Sénégal: le ministre des Finances avoue que les caisses sont vides

Amadou Ba, ministre de l'économie, du plan et des finances

Amadou Ba, ministre de l'économie, du plan et des finances. DR/

Le 17/11/2018 à 09h36, mis à jour le 17/11/2018 à 09h38

L’économie du Sénégal n’est pas en si bonne santé, contrairement à ce que les autorités ont longtemps supposé. Les fluctuations qui ont marqué le cours du baril de pétrole ont fini par déteindre sur le budget national.

Alors que les députés de l'opposition, comme Ousmane Sonko, leader de PASTEF, et Mohamed Lamine Diallo, fondateur du Mouvement Tekki, avaient tiré la sonnette d'alarme dès juin dernier, le ministre des Finances n'a eu de cesse de nier la situation actuelle.

Amadou Bâ était allé jusqu'à prétendre qu'il disposait d'un matelas financier de 700 milliards de FCFA dans les caisses du Trésor. Aujourd'hui, toute sa théorie s'effondre. 

Le Sénégal a de vrais problèmes de trésorerie. Avec les salaires à payer, la dette due aux établissements privés d’enseignement supérieur qu’il va lui falloir éponger au plus vite, ou encore les grands chantiers à finaliser avec le début de la campagne électorale, le ministre des Finances a fini par comprendre que se cacher la tête dans le sable n'était pas la solution idoine.

Lors d’une rencontre avec Louise Corde, directrice des opérations de la Banque Mondiale, Amadou Bâ a évoqué la situation économique du Sénégal en mettant tout sur le compte d'un baril du pétrole sans cesse plus cher.

«La hausse du baril de pétrole de près de 80% et du cours du dollar non répercutée sur le prix du carburant et de l’électricité est à l’origine d’une telle situation économique. Ce qui constitue un manque à gagner de recettes fiscales de plus de 100 milliards de FCFA par an», a-t-il soutenu, mardi 13 novembre.

C’était à l’occasion de la revue conjointe du portefeuille des opérations de la Banque Mondiale au Sénégal.

Le ministre confirme alors les nombreuses alertes lancées, quelques mois plus tôt, par les agents du Fonds Monétaire International (FMI) mais aussi d’autres économistes du pays. T

Tout comme Ousmane Sonko et Mamadou Lamine Diallo, l’ancien Premier ministre du Sénégal sous Abdoulaye Wade, Mamadou Lamine Loum, des chercheurs à l’Université Cheikh Anta Diop de Dakar (UCAD) tels le professeur Meïssa Babou et le docteur Thierno Thioune avaient attiré l’attention de l’opinion publique sur d’éventuels problèmes liés à l’exécution du budget.

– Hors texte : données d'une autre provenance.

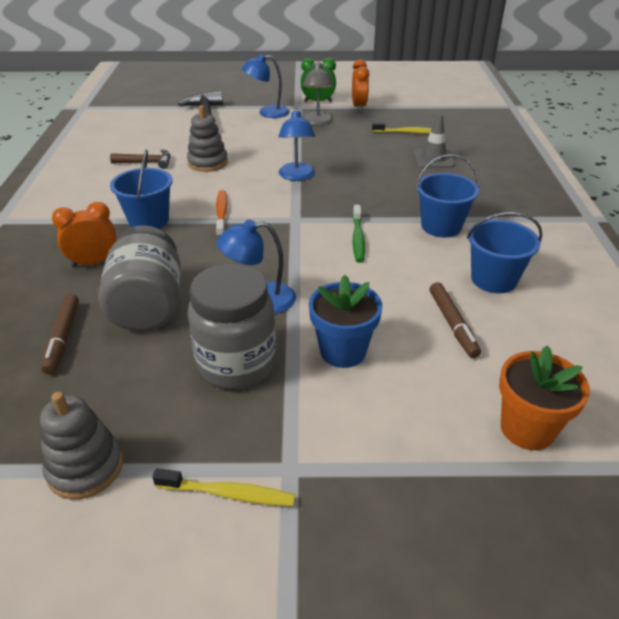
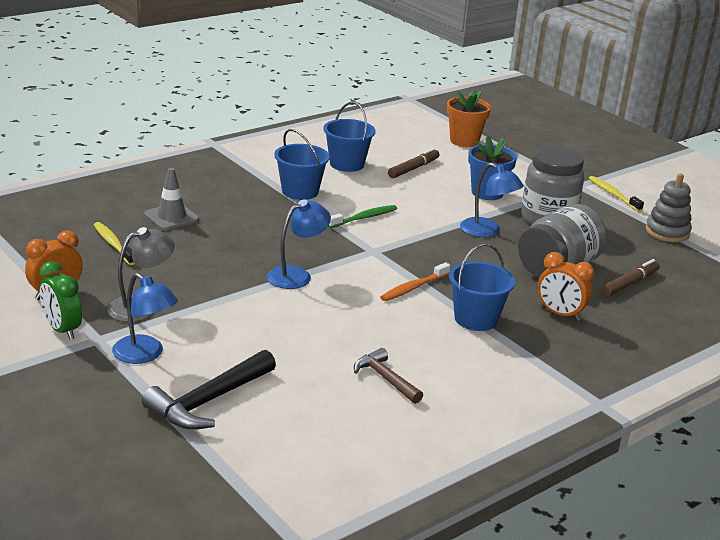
camera: 130 degrees left, 10 degrees down
(208, 163) = (334, 337): grey stacking toy -> none

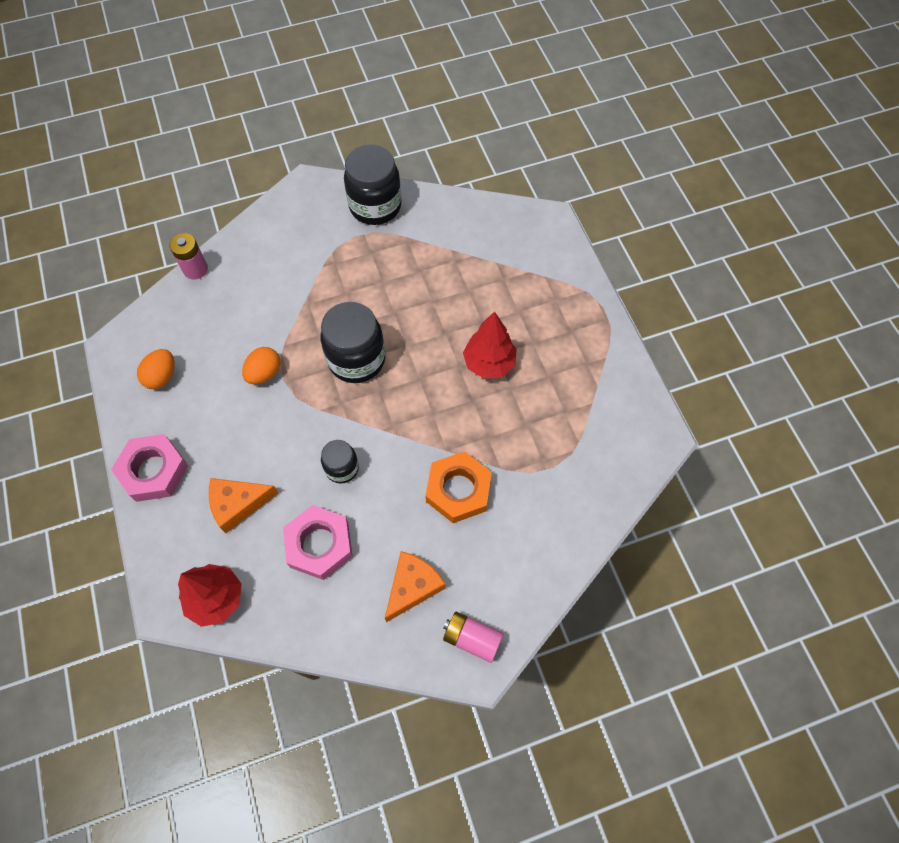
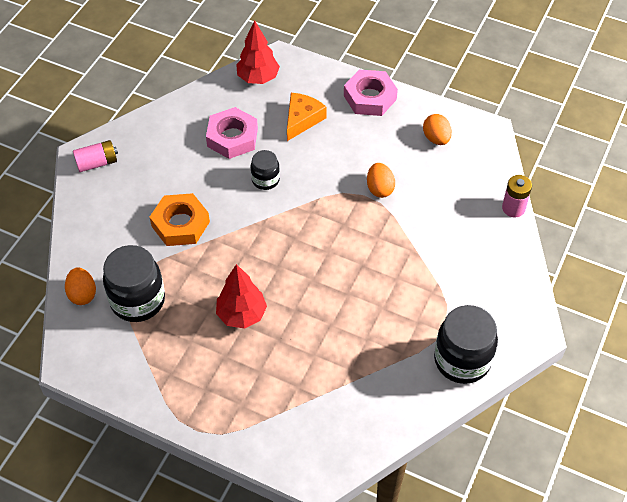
camera: 135 degrees right, 10 degrees down
(356, 359) = (333, 243): black jar -> black jar (138, 300)
(412, 586) = (156, 159): orange cheese -> none
(602, 494) = (82, 294): none -> orange egg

Mais Amadou Bâ était très vite monté au créneau. Il n’avait toutefois pas convaincu, car un Etat qui dispose d’une telle somme dans ses caisses n’aurait certainement pas de problèmes à payer ses arriérés.

En brandissant l’argument de la hausse du prix du baril de pétrole pour expliquer les problèmes budgétaires que connait le Sénégal, ne serait-il pas en train de préparer les Sénégalais à une augmentation prochaine des prix de l’électricité et de carburant? Une telle décision du gouvernement contredirait alors les dires de Macky Sall qui voudrait que 2018 soit une «année sociale».

Mais en continuant à subventionner les prix de l’électricité et du carburant, l’Etat court le risque de voir le déficit budgétaire, qui s’était sensiblement réduit ces dernières année, reprendre de plus belle.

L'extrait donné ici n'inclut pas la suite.